Langatmige Geschichte ohne weihnachtlichen Tiefgang
Good SpiritsNolan Callahan ist ein Geist vergangener Weihnacht. Seine Aufgabe besteht darin, in der Weihnachtszeit Menschen aufzusuchen und ihre Fehler aufzudecken. Es soll dazu dienen bessere Menschen aus ihnen zu ...
Nolan Callahan ist ein Geist vergangener Weihnacht. Seine Aufgabe besteht darin, in der Weihnachtszeit Menschen aufzusuchen und ihre Fehler aufzudecken. Es soll dazu dienen bessere Menschen aus ihnen zu machen. Dieses Jahr ist es Harriet York. Doch bei Harriet läßt sich nichts aufdecken. Sie versucht immer so zu sein, wie andere Menschen es von ihr erwarten und führt ihren Antiquitätenladen mit viel Einsatz. Harriet und Nolan haben bis zum Weihnachtsabend Zeit das Problem zu lösen. Mit Reisen in ihre Vergangenheit suchen sie nach Erklärungen. Doch so sehr sie dem Geheimnis auch auf die Spur kommen möchten, es lässt sich nicht finden ...

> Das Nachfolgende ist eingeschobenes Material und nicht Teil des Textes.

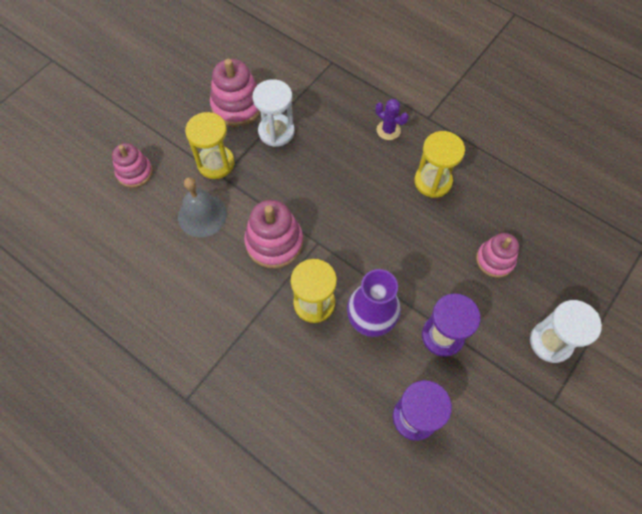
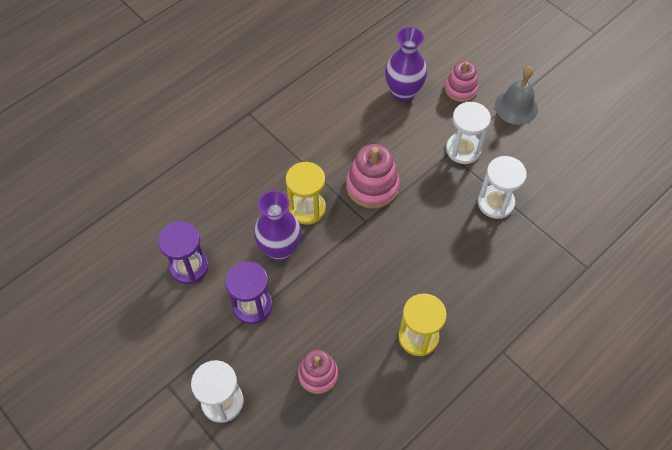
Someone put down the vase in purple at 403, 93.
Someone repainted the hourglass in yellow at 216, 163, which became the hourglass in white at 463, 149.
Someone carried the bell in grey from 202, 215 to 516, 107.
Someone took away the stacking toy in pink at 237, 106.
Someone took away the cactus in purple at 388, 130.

Der Klappentext und die Idee zu der Geschichte hat mir gut gefallen. Leider entpuppte sich die Geschichte als reine Liebesgeschichte mit vielen Liebesszenen. Weihnachten und die Adventszeit gibt es in der Geschichte nur am Rande. Auch andere Protagonisten der Geschichte bleiben unscheinbar und sehr blass. In der Geschichte stehen Harriet und Nolan sehr stark im Fokus. Die Geschichte hatte keine Tiefe, dafür aber umso mehr Längen und es plätscherte vor sich hin. Das Ende hat mich dann nochmal mehr mit vielen Fragen zurückgelassen. Aus der Idee hätte man sicher mehr machen können.